# Straight through processing



## cuttlefish (5 July 2006)

I placed a sell order (via comsec pro-trader) this morning at 10:25:35 but it didn't get processed until 10:25:50  - thats a 15 second delay between hitting the go button and the order getting filled and it was an at-market order. I watched numerous orders go through while it didn't go to market. I thought comsec had straight through processing, but I know sometimes they manually intervene as well (and 15 seconds is a long time so to me it seems like its had a manual review before placement?) 

Normally when I place an order its instantaneous - I hit go and it appears immediately in the depth in what seems like under 1 second.

Just curious if anyone knows anything about this side of things and how it gets treated with comsec and/or other brokers?  What are the criteria for manual intervention etc.?

(I've sent this question off to commsec as well so I'll put their reply up when it comes through).


----------



## Happy (5 July 2006)

Few times I had doubts, congestion was the explanation and not necessarily on stock in question.


----------



## mit (5 July 2006)

I find that it happens to me with at market orders but if I put a limit order at the offer price it seems to go quicker. I also put a limit at the offer incase the offer has shrunk when I click the button and I end paying more than I expect.

MIT


----------



## cuttlefish (5 July 2006)

thanks - this was a sell order at market and I was happy to clean out the bid - a stop loss is a stop loss. luckily overall it was quite a profitable trade but the delay still cost me a couple of K which was annoying. 

I've sent a question to comsec but they seem to take a few days to get back to support emails     nothing like customer service.


----------



## mit (6 July 2006)

cuttlefish said:
			
		

> thanks - this was a sell order at market and I was happy to clean out the bid - a stop loss is a stop loss. luckily overall it was quite a profitable trade but the delay still cost me a couple of K which was annoying.
> 
> I've sent a question to comsec but they seem to take a few days to get back to support emails     nothing like customer service.
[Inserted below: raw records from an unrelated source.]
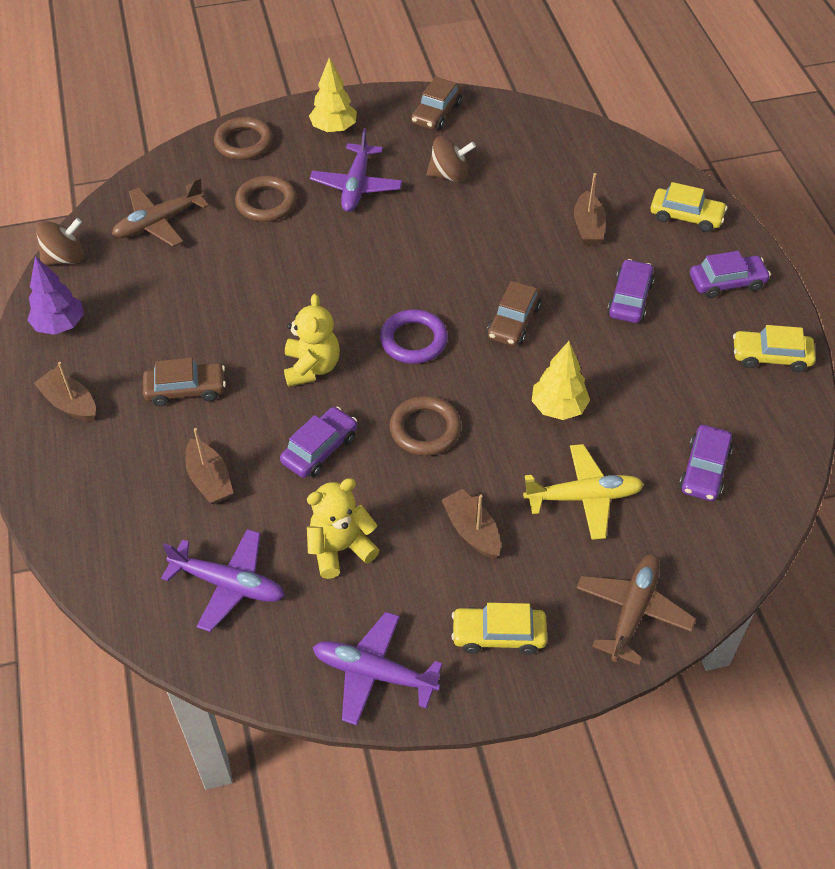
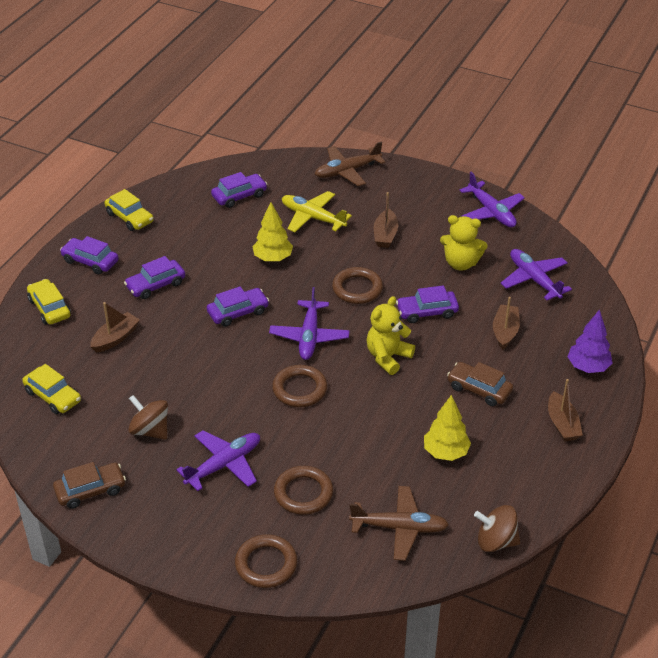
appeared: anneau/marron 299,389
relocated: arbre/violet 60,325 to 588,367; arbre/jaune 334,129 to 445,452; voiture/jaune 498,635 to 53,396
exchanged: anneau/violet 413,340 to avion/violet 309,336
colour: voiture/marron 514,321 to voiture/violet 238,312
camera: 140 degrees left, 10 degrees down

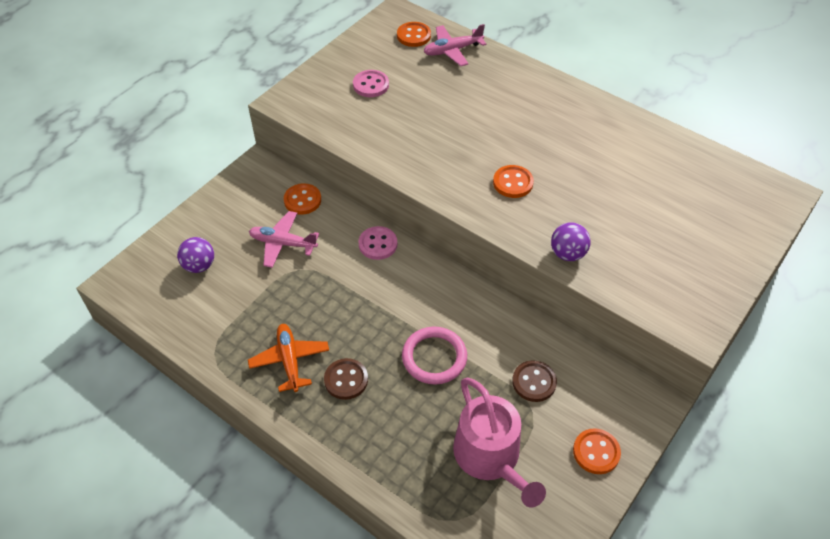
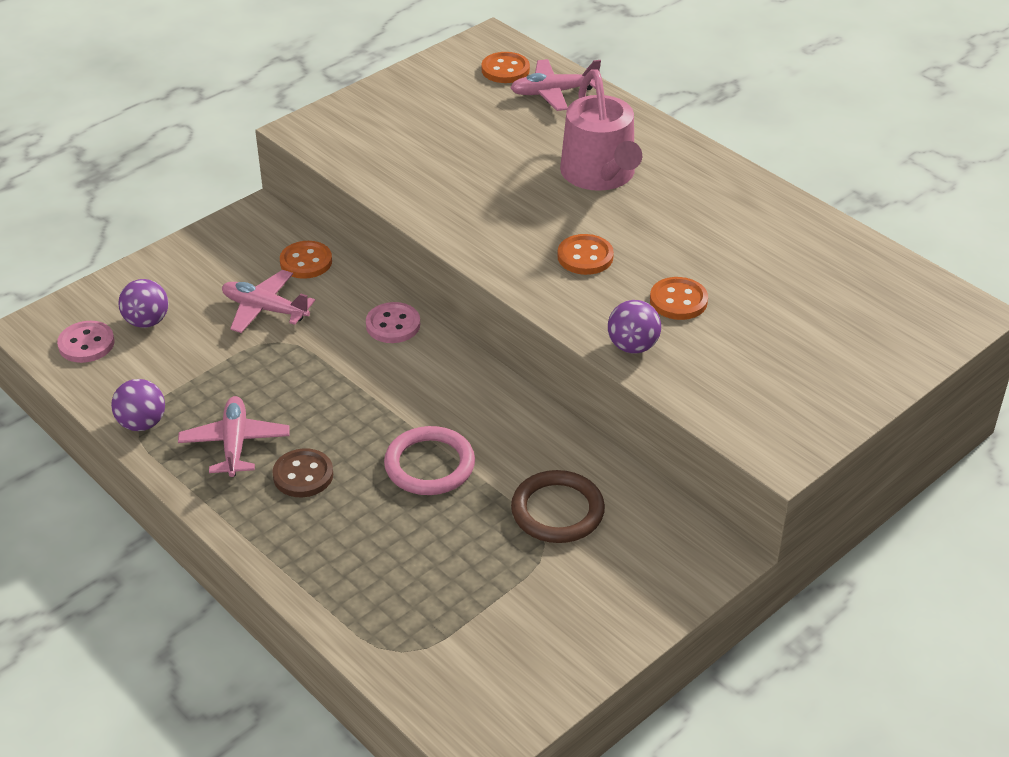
appeared: balle/violet 142,423
relocated: bouton/rose 371,85 to 86,344; arrosoir/rose 491,457 to 600,175; bouton/orange 596,452 to 678,301
exchanged: bouton/marron 534,382 to anneau/marron 557,511
colour: avion/orange 290,360 to avion/rose 235,444
camera: 10 degrees right, 10 degrees down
What I forgot to add that I get the feeling that Market Orders are handled manually while limit orders go straight through and that's why there is a delay.

MIT


----------



## cuttlefish (6 July 2006)

ah ok - funny because if you're putting a market order on its a pretty aggressive/immediate thing to do so you'd want the fastest processing possible but it might be the slowest way if what you say is true.  Though if they want to avoid the risk of silly price spikes maybe manual processing of market orders makes sense.  So maybe its better to put a limit order with a very wide limit than a market order.

It'll be interesting to see what comsec says about it (when they get back to me in a few days with their prompt customer service   ).


----------



## 123enen (6 July 2006)

If this happens again try to look at the order through "view equity orders".
Sometimes you will see "processing" or you may see " in oats"( don't know what that means -I think it is an internal comsec system.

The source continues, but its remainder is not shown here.